Propofol-induced modifications of cardiomyocyte calcium transient and sarcoplasmic reticulum function in rats.

Propofol is considered to be an anesthetic agent with few or no negative inotropic effects. This study evaluated a possible direct depressant effect of propofol on sarcoplasmic reticulum Ca2+ accumulation and cardiomyocytes. The effects of propofol on intracellular Ca2+ transients were evaluated in isolated rat cardiomyocytes using a microfluorometric technique with Indo-1. Sarcoplasmic reticulum function was also assessed by measuring the oxalate-stimulated Ca2+ uptake from homogenates of rat ventricles. The Ca2+ uptake capacity of the sarcoplasmic reticulum was decreased by propofol (10(-4) M). Large concentrations of propofol decreased the rate of decrease of the intracellular Ca2+ transient, which resulted in an increase of diastolic Ca2+ when the diastolic interval was decreased.
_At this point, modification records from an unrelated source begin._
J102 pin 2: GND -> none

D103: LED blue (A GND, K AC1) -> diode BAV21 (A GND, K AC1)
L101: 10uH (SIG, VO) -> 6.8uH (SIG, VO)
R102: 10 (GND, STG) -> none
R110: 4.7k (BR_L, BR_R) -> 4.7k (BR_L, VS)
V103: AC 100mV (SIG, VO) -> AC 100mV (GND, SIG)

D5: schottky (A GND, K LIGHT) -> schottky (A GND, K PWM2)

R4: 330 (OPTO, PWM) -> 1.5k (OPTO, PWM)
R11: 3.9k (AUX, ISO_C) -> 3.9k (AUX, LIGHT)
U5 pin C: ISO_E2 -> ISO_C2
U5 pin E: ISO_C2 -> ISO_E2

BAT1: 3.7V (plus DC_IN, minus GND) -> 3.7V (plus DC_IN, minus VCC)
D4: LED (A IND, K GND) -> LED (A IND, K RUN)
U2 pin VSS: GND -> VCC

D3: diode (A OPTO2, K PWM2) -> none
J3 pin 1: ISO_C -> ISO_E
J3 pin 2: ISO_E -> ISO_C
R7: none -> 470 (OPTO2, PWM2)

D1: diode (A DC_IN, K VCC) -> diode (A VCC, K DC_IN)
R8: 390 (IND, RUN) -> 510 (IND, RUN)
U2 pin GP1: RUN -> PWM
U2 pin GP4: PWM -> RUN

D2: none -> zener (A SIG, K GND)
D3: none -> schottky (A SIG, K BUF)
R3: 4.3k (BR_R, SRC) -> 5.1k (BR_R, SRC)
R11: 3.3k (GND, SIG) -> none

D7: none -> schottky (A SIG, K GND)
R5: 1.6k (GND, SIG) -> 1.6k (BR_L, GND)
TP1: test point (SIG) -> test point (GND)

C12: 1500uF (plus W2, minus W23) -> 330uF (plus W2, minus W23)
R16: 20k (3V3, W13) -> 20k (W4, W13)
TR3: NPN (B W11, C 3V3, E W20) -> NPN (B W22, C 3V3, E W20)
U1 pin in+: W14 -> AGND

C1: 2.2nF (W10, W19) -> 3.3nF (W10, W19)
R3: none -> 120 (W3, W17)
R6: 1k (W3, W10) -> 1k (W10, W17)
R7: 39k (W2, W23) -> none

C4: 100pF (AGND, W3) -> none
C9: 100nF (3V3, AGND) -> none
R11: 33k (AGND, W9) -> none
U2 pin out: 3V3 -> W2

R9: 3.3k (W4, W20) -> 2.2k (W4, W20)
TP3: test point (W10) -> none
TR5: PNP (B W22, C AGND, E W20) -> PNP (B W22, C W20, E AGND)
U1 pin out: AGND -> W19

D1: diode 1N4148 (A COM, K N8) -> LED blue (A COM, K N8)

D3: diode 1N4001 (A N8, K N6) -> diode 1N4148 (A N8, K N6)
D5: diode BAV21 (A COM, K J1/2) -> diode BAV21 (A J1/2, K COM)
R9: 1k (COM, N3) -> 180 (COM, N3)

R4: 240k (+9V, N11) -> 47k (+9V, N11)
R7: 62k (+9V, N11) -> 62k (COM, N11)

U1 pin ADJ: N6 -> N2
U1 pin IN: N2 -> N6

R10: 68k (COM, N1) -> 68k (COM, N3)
The increased diastolic Ca2+ also resulted in a decrease in Ca2+ transient. This effect appeared for lower doses (10(-5) M) after a short diastolic pause rather than after a long (2- to 3-min) rest (appearing at 10(-4) M). For doses more than 10(-5) M, propofol induces a Ca2+ uptake capacity impairment of the sarcoplasmic reticulum. This is probably responsible for a slowing of the decrease of the Ca2+ transient, which in turn increases the diastolic Ca2+ for high heart rate. These diastolic modifications may participate in the slight negative inotropic effect of the drug.